Oops! I forgot about that.
According to the "Driving Direction" map in Roads in Ill Bethisad, they drive on the right. And with both Russia and China driving on the right, it seems probable that they would, too. Of course, they might have decided to switch sides of the road when they first got independence in 1922, and been just bloodyminded enough to keep on with that throughout the Snorist period. It would give the Russians another way to divide the Russian Qazaqs from the Turkestani Qazaqs. Let me think about that... - Geoff 22:27, 14 September 2009 (UTC)
I looked at that map some more. With all of their immediate neighbours driving on the right, it just seems too improbable that they'd pick the left as the side to drive on, and then choose to keep it that way. - Geoff 21:56, 17 September 2009 (UTC)
some of those driving directions are arbitrary based on *here*, so it's more QAA than QSS and I'm not averse to adjusting the map to fit *there* more closely to the "reality" we discover. BoArthur 22:59, 17 September 2009 (UTC)
Noted. It would be a little on the bizarre side, though. Akin to Louisianne's insistence on metric and the French Republican calendar: not necessarily impossible, just bizarre. I may change my mind again and revert the buses to keep the left-driving orientation; I can't make up my mind. Part of me wants to go with "drives on the left" simply because it's the opposite of *here*. - Geoff 04:06, 18 September 2009 (UTC)
Ready for some whimsy? If the buses drive down a specialized road section, you could have that left-hand drive, a holdover from prior periods, and the rest of Turkestani drivers go RHD? Just a thought... BoArthur 14:10, 18 September 2009 (UTC)
Ha!  :) Now that would be odd. - Geoff 15:46, 19 September 2009 (UTC)
The MTA in Baltimore has some trackage that runs along the street.
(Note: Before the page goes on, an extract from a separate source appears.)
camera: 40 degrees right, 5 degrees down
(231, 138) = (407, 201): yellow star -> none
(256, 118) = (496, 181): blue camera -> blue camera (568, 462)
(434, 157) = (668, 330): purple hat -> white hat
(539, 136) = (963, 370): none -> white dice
While the trains and road traffic each have their own distinct halves of the right-of-way to travel on, it does mean that passengers getting off of one direction of trolley step off into what is effectively the middle of the street. Though I think the area is wide enough and has a defensive barrier to prevent all but the most determined motorist from running anyone down.
The notion of Turkestan having a kind of legacy bus orientation that is different from all the other road traffic is quite neat -- but why did all the other road traffic change and not the busses? Elemtilas 22:42, 19 September 2009 (UTC)
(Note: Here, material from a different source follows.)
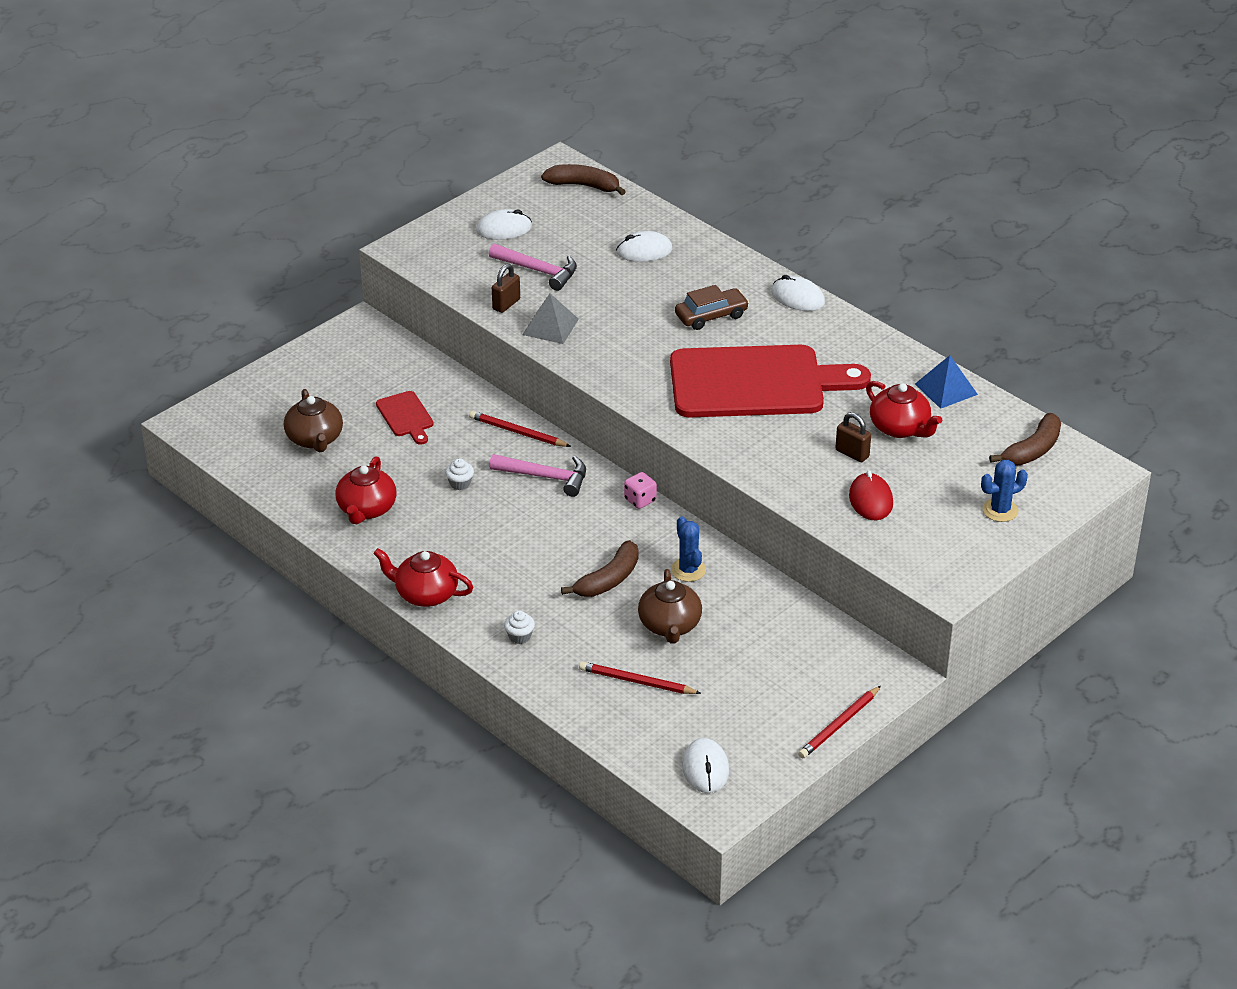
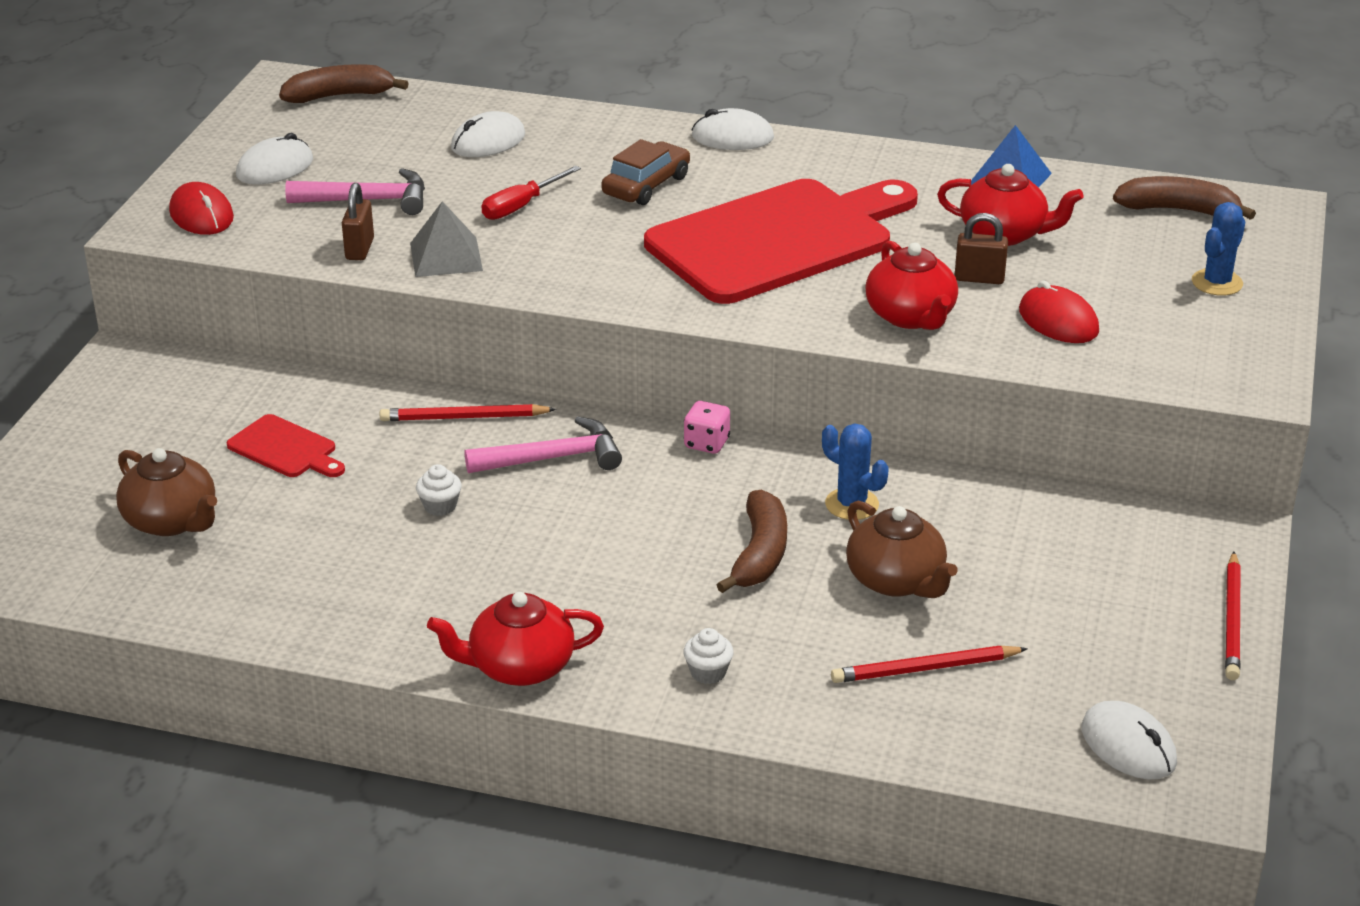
camera: 30 degrees left, 5 degrees down
(366, 509) = (330, 586): red teapot -> red teapot (911, 316)
(437, 249) = (201, 215): none -> red mouse
(623, 305) = (521, 206): none -> red screwdriver
(1032, 450) = (1178, 210): brown banana -> brown banana turned 90 degrees counterclockwise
Chinese influence in the pre-Snorist period? Seems unlikely. Turkestan was never fully subservient to China the way it was to Russia in the 1948-1990 period.
The Snorist government changing things to bring it in line with Russia? This seems a more likely scenario. But they'd probably have changed everything, even the buses. - Geoff 04:08, 20 September 2009 (UTC)
Actually, trams seem a much more likely candidate for running counterflow. That I can see: they are often segregated from the other road traffic anyway; the counterflow orientation might grow up as a way to keep passengers from disembarking into a stream of traffic. - Geoff 04:08, 20 September 2009 (UTC)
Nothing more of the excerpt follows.